Paradigm has won the Pollstar Award for Booking Agency of the Year four times, in 2016, 2018, 2019 and 2020.

== History ==
Sam Gores, chairman and CEO, opened his first agency, SGA Representation, Inc. in 1986. SGA acquired The Jack Fields Agency and changed its name to Gores/Fields. The agency expanded further the following year, bringing ATM & Associates into the fold. During the years 1992 and 1993 Gores forged pacts with STE Representations; Robinson, Weintraub, Gross & Associates, and Shorr, Stille & Associates to create Paradigm Talent Agency.

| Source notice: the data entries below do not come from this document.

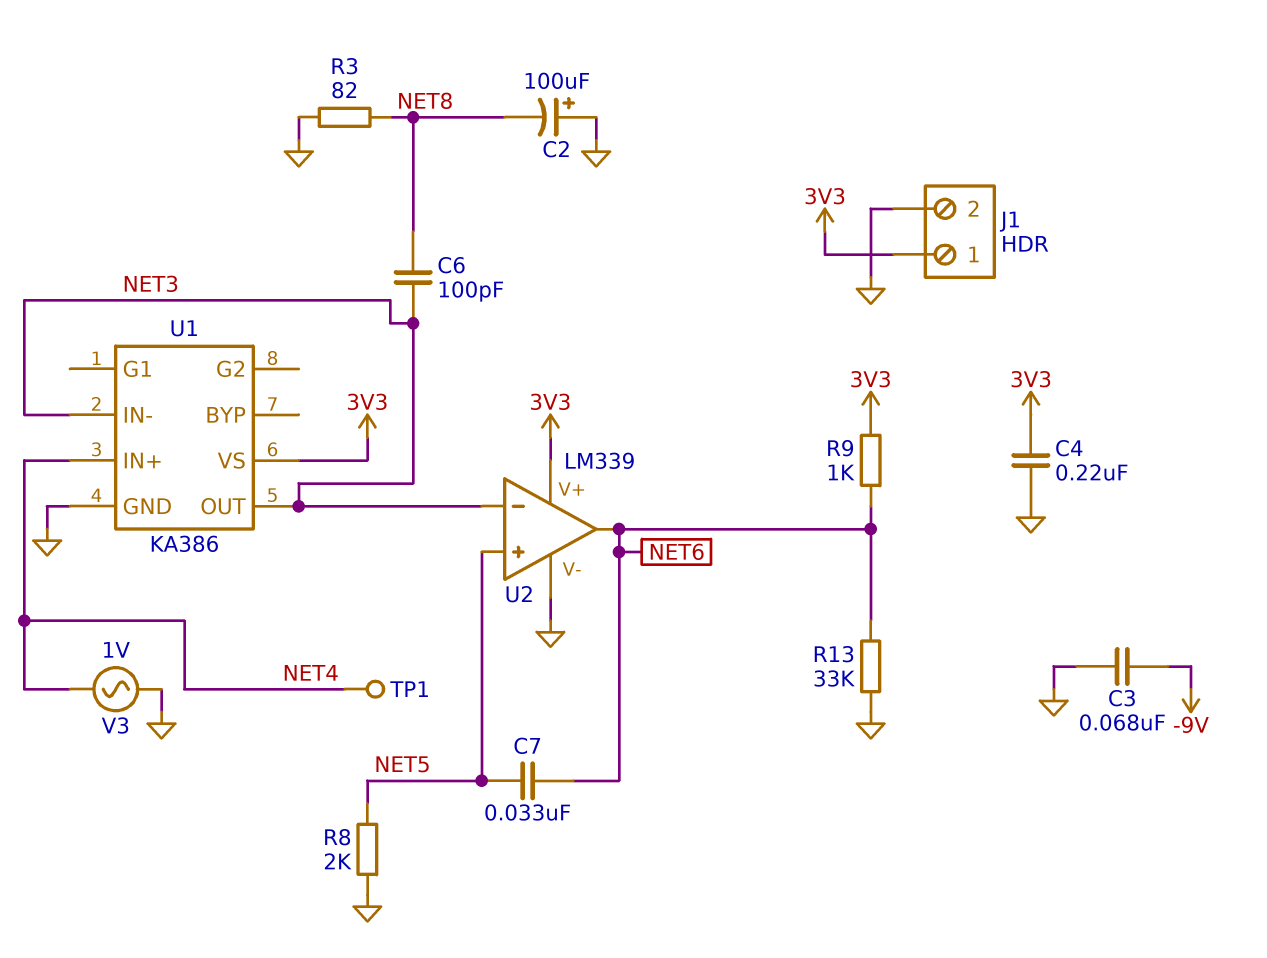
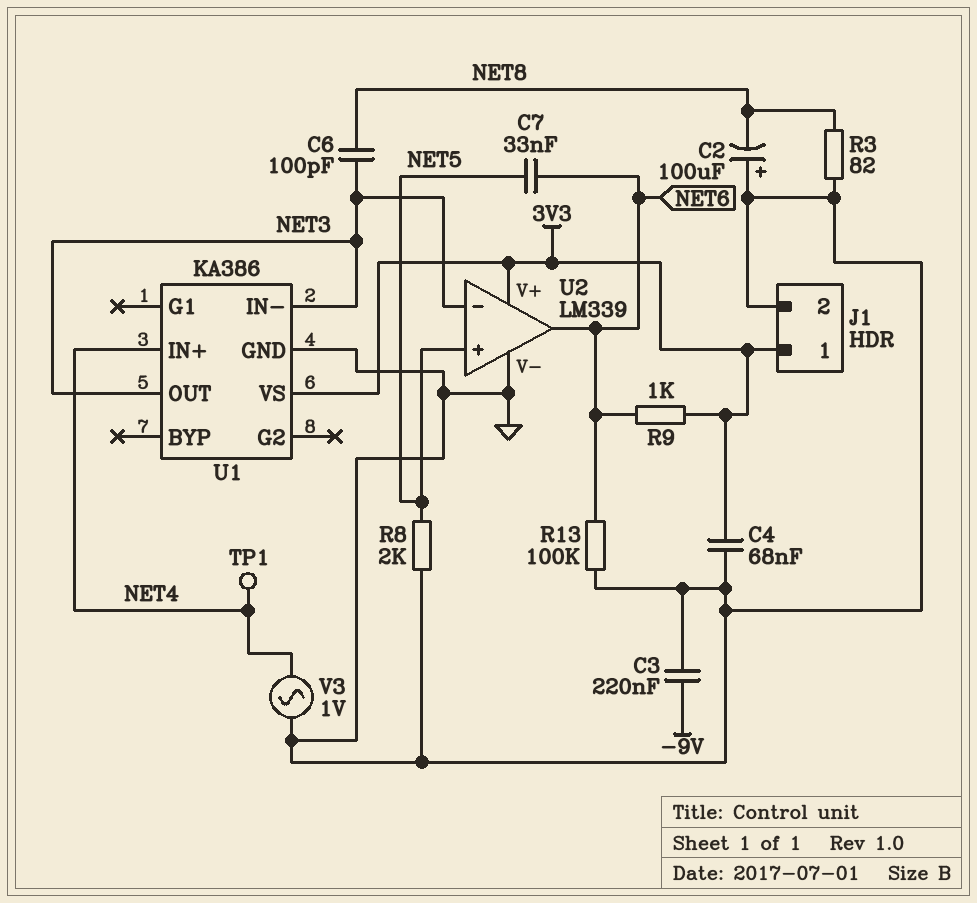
C3: 68nF (-9V, GND) -> 220nF (-9V, GND)
C4: 220nF (3V3, GND) -> 68nF (3V3, GND)
R13: 33k (GND, NET6) -> 100k (GND, NET6)

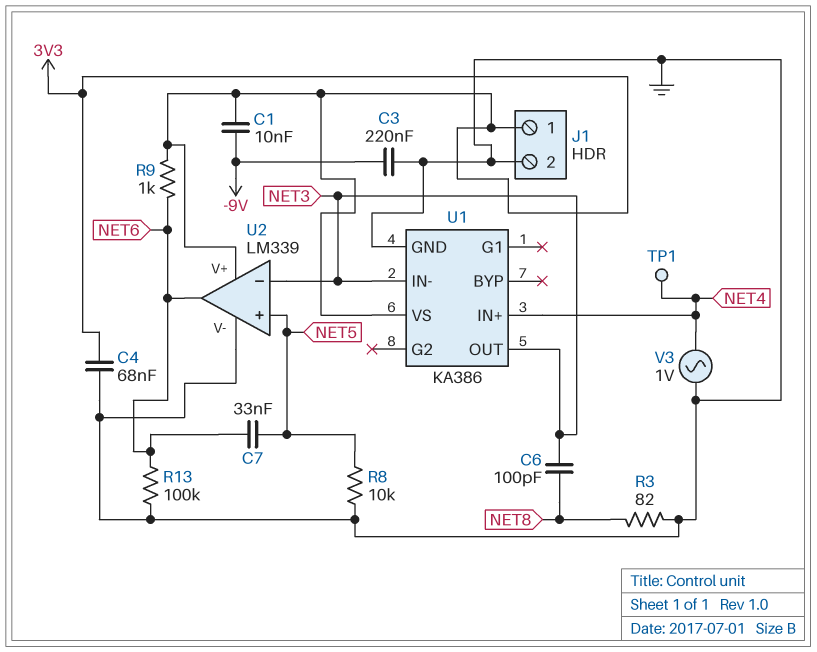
C1: none -> 10nF (-9V, 3V3)
C2: 100uF (plus GND, minus NET8) -> none
R8: 2k (GND, NET5) -> 10k (GND, NET5)

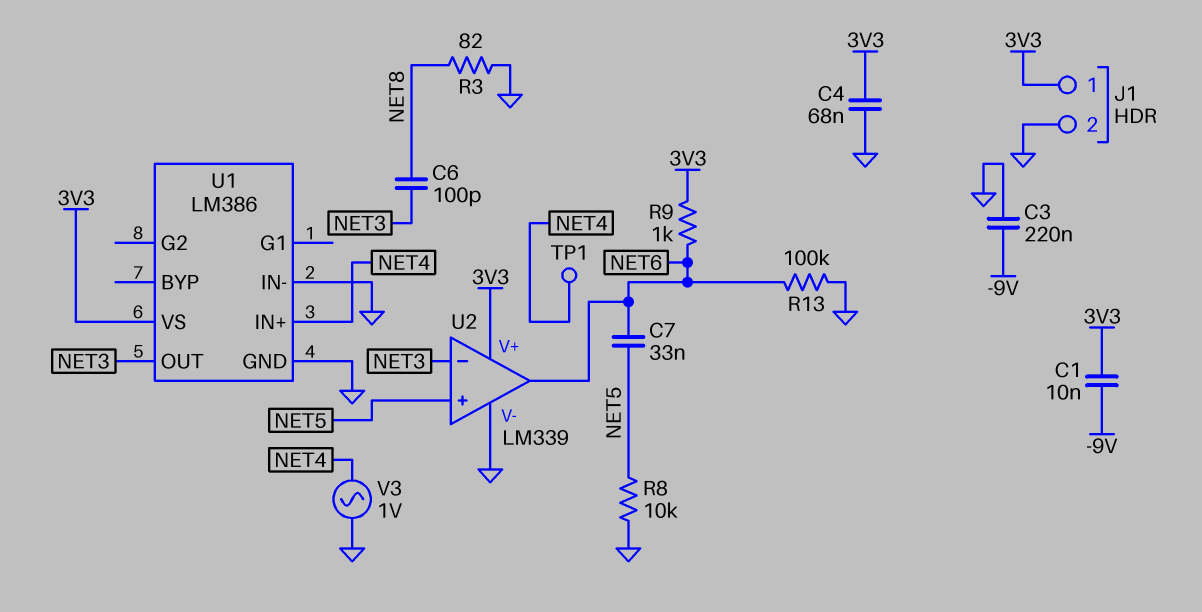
U1: KA386 -> LM386
U1 pin IN-: NET3 -> GND

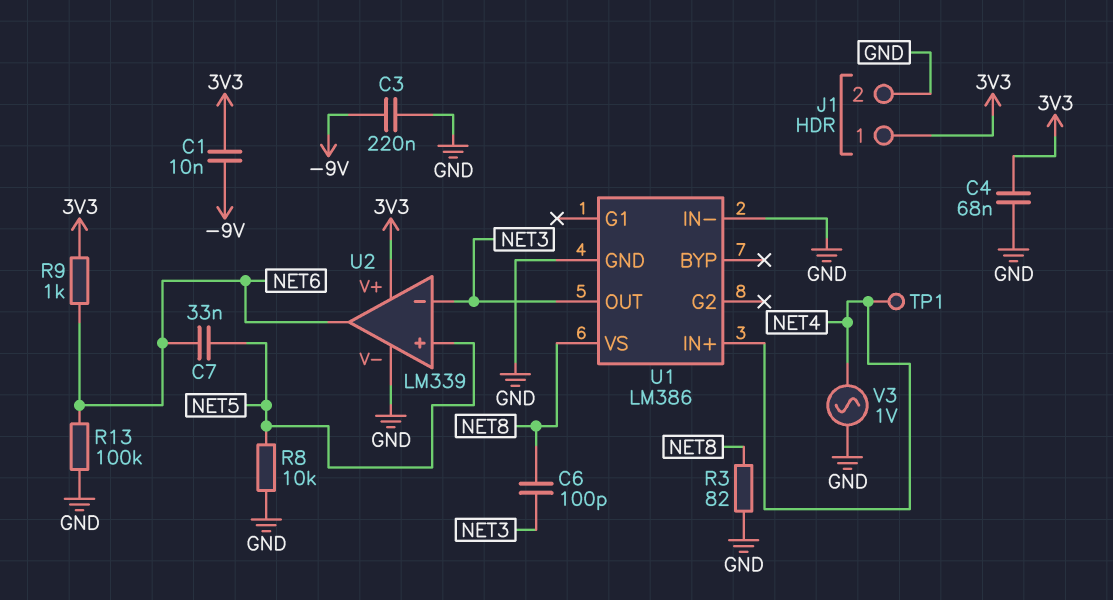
U1 pin VS: 3V3 -> NET8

The agency's original Beverly Hills office was located on the old MCA Inc. campus built in 1932 where conference rooms honor Jules Stein and Lew Wasserman, who occupied the space. In 2018, the agency moved to the 82,000-square-foot Wilshire LaPeer building on Wilshire Blvd, where ICM was once headquartered.

In 2004, Paradigm acquired the literary firm Genesis and the Writers & Artists Agency. The acquisition added a dozen agents, and also brought a potent TV client list including 24 creator/executive producer Joel Surnow and Two and a Half Men co-creator/exec producer Lee Aronsohn to Paradigm.

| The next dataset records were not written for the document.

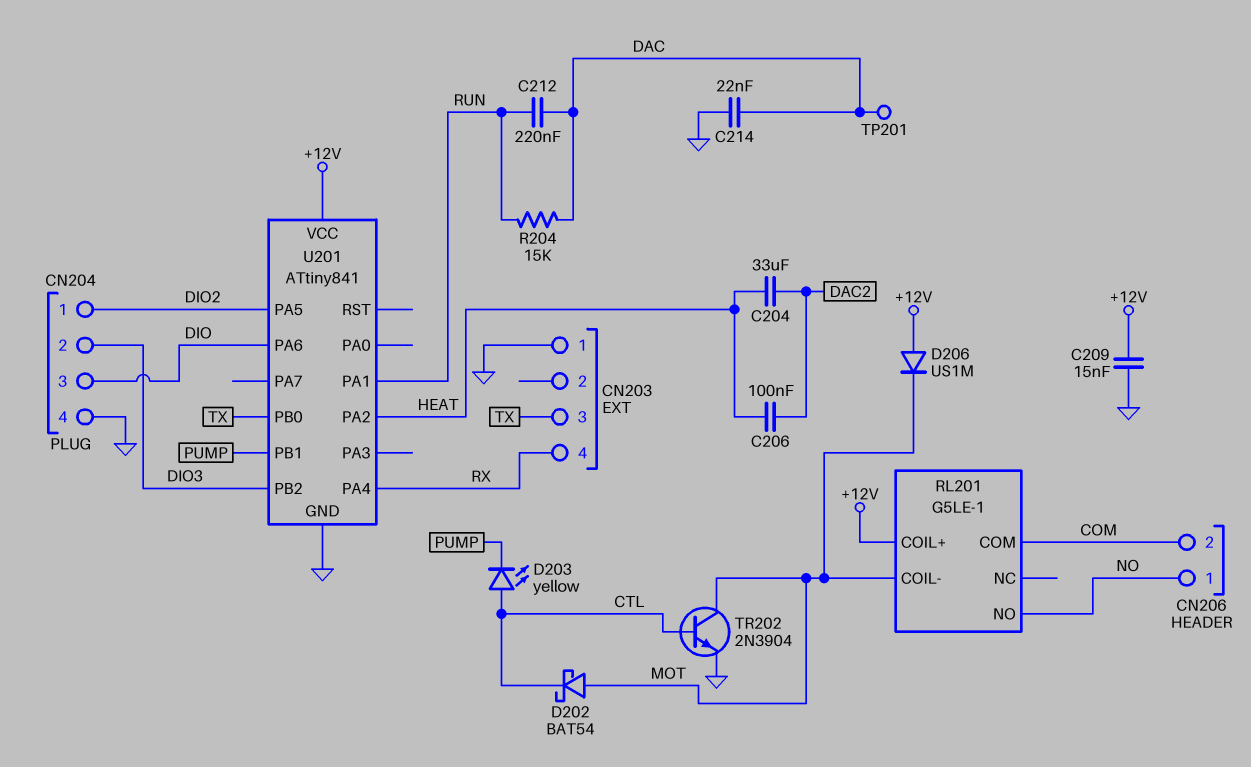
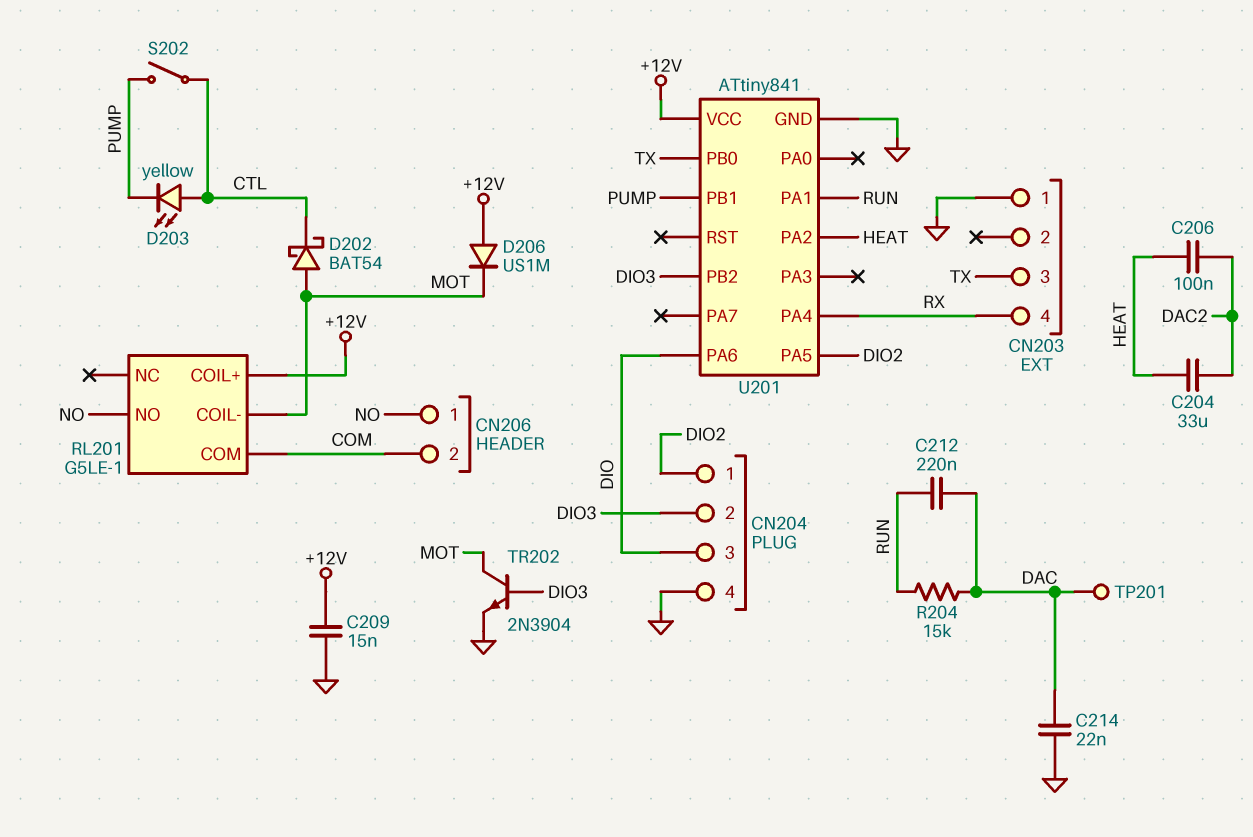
S202: none -> switch (CTL, PUMP)
TR202: NPN 2N3904 (B CTL, C MOT, E GND) -> NPN 2N3904 (B DIO3, C MOT, E GND)

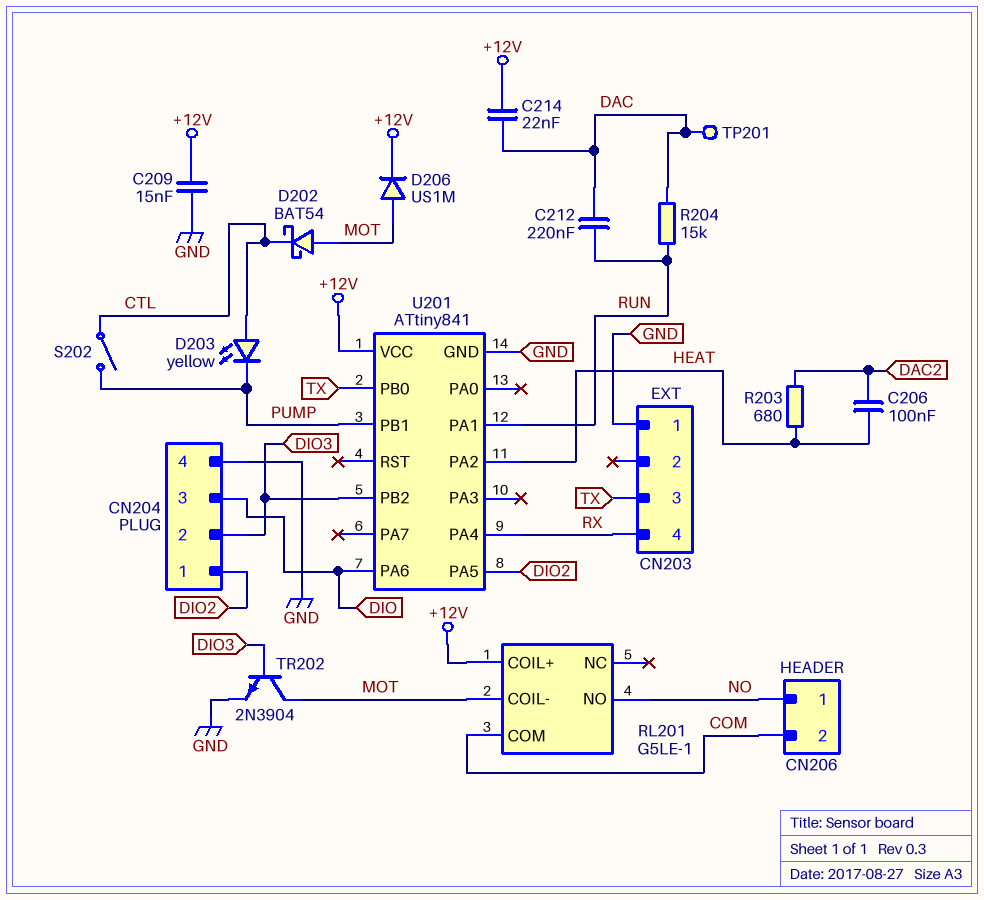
C204: 33uF (DAC2, HEAT) -> none
C214: 22nF (DAC, GND) -> 22nF (+12V, DAC)
D206: diode US1M (A +12V, K MOT) -> diode US1M (A MOT, K +12V)
R203: none -> 680 (DAC2, HEAT)

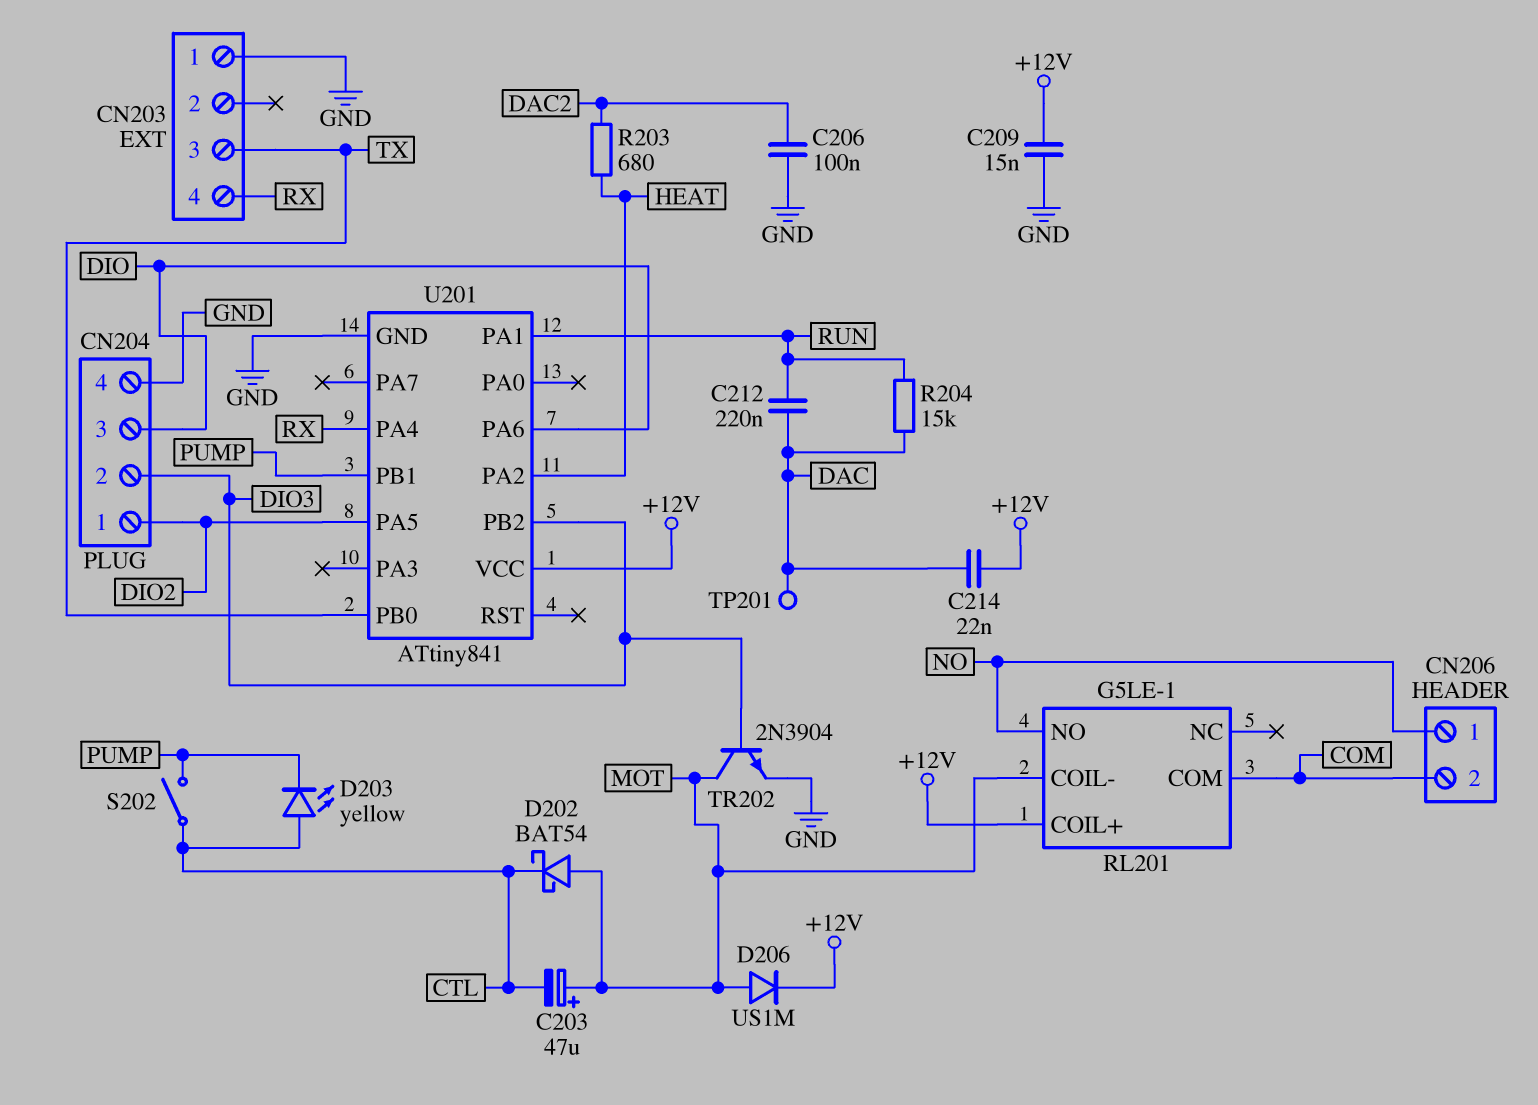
C203: none -> 47uF (plus MOT, minus CTL)
C206: 100nF (DAC2, HEAT) -> 100nF (DAC2, GND)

Paradigm made a major strategic move in 2004 by acquiring independent music agency Monterey Peninsula Artists, and followed up on that gain in 2006 by acquiring New York based music booking agency Little Big Man. Expanding their footprint in the music industry, in 2008, Paradigm acquired Ellis Industries, a leading independent music agency based in New York, and in 2009 acquired Third Coast Artists Agency, the largest independent Christian Music agency, which was headquartered in Nashville.

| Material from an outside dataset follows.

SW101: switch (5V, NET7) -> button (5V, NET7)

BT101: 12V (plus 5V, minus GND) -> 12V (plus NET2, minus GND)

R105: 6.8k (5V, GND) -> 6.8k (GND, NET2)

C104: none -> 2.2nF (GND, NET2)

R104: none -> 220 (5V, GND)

Paradigm Chairman and CEO Sam Gores on what makes a good acquisition or partnership target when looking to expand: "It starts with who’s in charge, who’s at the base or foundation. I don’t think we’ll ever make a deal with people who lack integrity or are not revered by the community in general, or who have a trail of bad history behind them. If it’s a good cultural fit, or if you think you can help them grow by having them be part of a bigger infrastructure and more access in areas of branding, film and television, then how does that complement the rest of our business in that area? For instance, Little Big Man and Monterey complemented each other -- Monterey had all the legacy artists and big bands and [LBM founder] Marty [Diamond] had all the cool stuff that was up-and-coming. That really rounded out our business."

In 2012, Paradigm expanded into the burgeoning electronic dance music business by forming a joint venture partnership with AM Only, an EDM agency whose client list includes genre superstars David Guetta, Skrillex and Tiësto.

In January 2014, Paradigm acquired a 50% stake in the London-based Coda Agency. Strategically, the alliance planted a flag for Paradigm in London and, by extension, Europe and other international markets. The combination of Paradigm Talent Agency's Music Division, AM Only, and Coda Music Agency made Paradigm one of the top music agencies in the world, with clients including Coldplay, Dave Matthews Band, Ed Sheeran, Fun., Bon Iver, Janelle Monáe, Jason Mraz, The Lumineers and Phish, among others. Paradigm further expanded its European presence by partnering with London-based X-ray Touring in 2017.

In January 2017, music agencies AM Only and the Windish Agency formally became known as Paradigm Talent Agency, after partnerships since 2012 and 2015, respectively.

On 18 April 2019, Paradigm named Marty Diamond as its new head of global music.
On April 26, 2022, Wasserman Music acquired Paradigm UK's Live Music Business.